The second concern is that at the time, Descartes was correct, to infer from the limitations of material
things physical things, that we probably are not physical things. But by now we have a much better
understanding what physical things can do which makes it entirely possible for many of us that we are
set things. So, I'm thinking for instance of computers and robots. For Descartes, the idea that a physical
thing can do something as complicated as play a game of chess would seem ludicrous. But now of
course we know that physical things and if you're looking at a computer you are looking at such a
physical thing, can do exactly that. They can understand language, they could recognize objects, they
could store things in memory, they can make inferences, and so on.

Now, for some of these things, they don't do it anywhere near as well as people do. So, when we talk
about language development for instance we see that, a two-year-old child uses and understands
language better than any computer around. So, we need to bear that in mind. But still, it's no longer
nuts to say that physical thing can do all of the rich and psychologically diverse and psychologically
complicated things that people do. Which means that we have to take seriously the claim that we are in
fact such physical things. The final consideration is that there's tremendous evidence that the brain is in
fact the roots of mental life. So, put aside all that philosophical abstract, arguments, there's just tons of
direct evidence. To some extent that direct evidence has always been there. You don't have to be born
in the 20th or 21st century to appreciate that getting hit in the head could affect your consciousness and
your memory. To appreciate that diseases like syphilis can lead to disruption of the will and of
consciousness. Alzheimer's can rob you of your rationality.

That coffee and alcohol can inflame the passions. It just is so evident in everyday life that if physical
events that affect the brain can affect ourselves, suggesting that at the very least, our mental life is
intimately connected to the brain. Over recent years something else has happened, which is we've
developed technologies that allow us to look directly into the brain.

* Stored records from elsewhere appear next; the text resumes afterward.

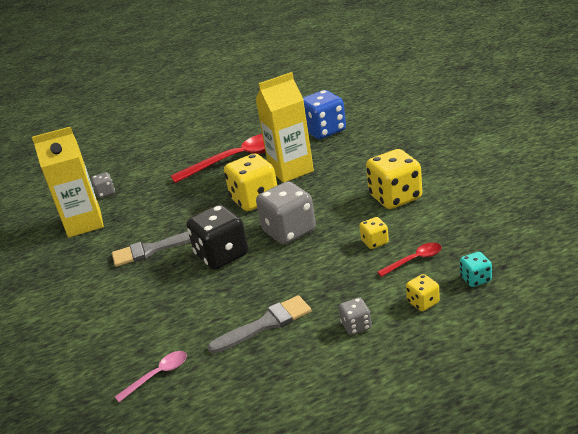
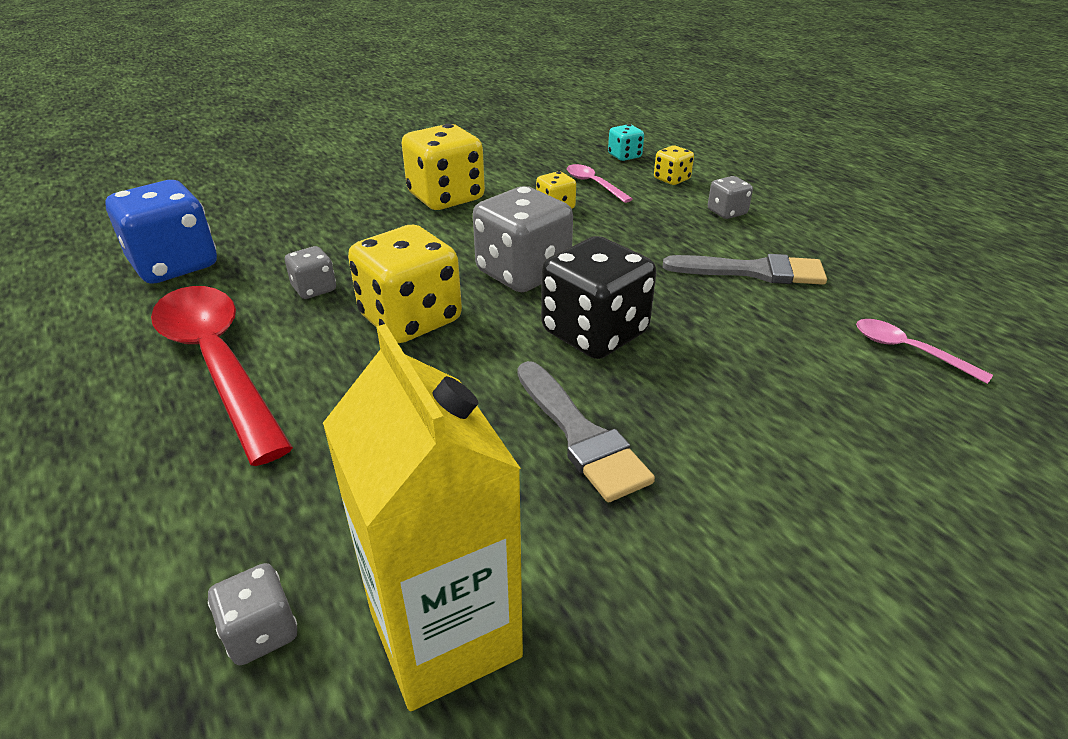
camera: 105 degrees left, 5 degrees up
(265, 324) = (752, 271): grey brush -> grey brush turned 135 degrees clockwise
(291, 170) = (314, 289): yellow carton -> grey dice
(414, 260) = (593, 184): red spoon -> pink spoon

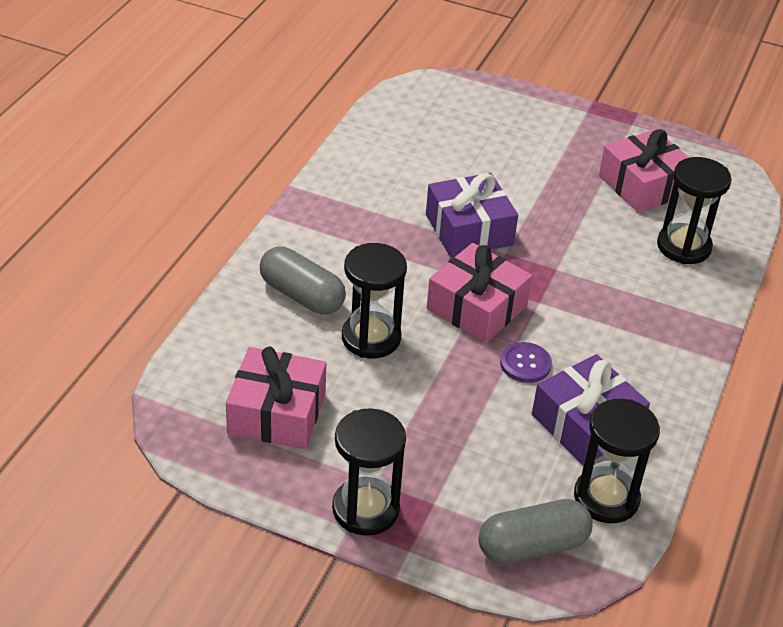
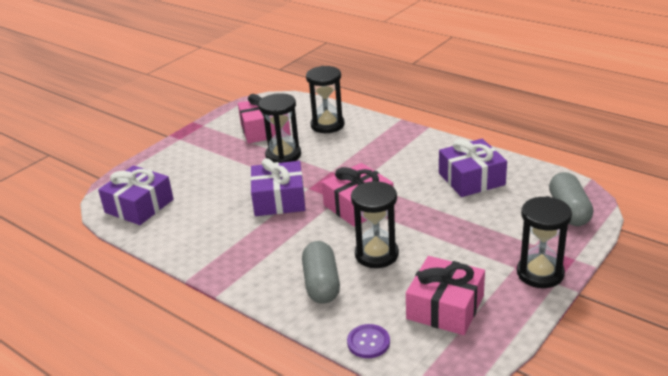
camera: 70 degrees left, 10 degrees down
(302, 295) = (321, 284): grey capsule -> grey capsule turned 60 degrees counterclockwise
(420, 115) = (139, 206): none -> purple gift
(525, 364) = (416, 194): purple button -> purple button (368, 342)
(606, 498) = (530, 180): black hourglass -> black hourglass (283, 155)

Look at the brains activation, and
infer from patterns of the brain activation what people are thinking. So, very crudely, you can put
somebody into a scanner, an fMRI scanner, and you could tell whether or not are thinking about
language, or music, or sex. The technology is increasing. There is such a point that is not implausible that
for some of you by the time you're listening to this, we can put a sleeping person under fMRI scanner,
and know from neural patterns of neural firings, know what they're dreaming. All of this I think it is very
difficult to keep this in mind, and hold on to the view of dualism. I think materialism however
uncomfortable, however unpalatable is a view that the science forces us to adopt.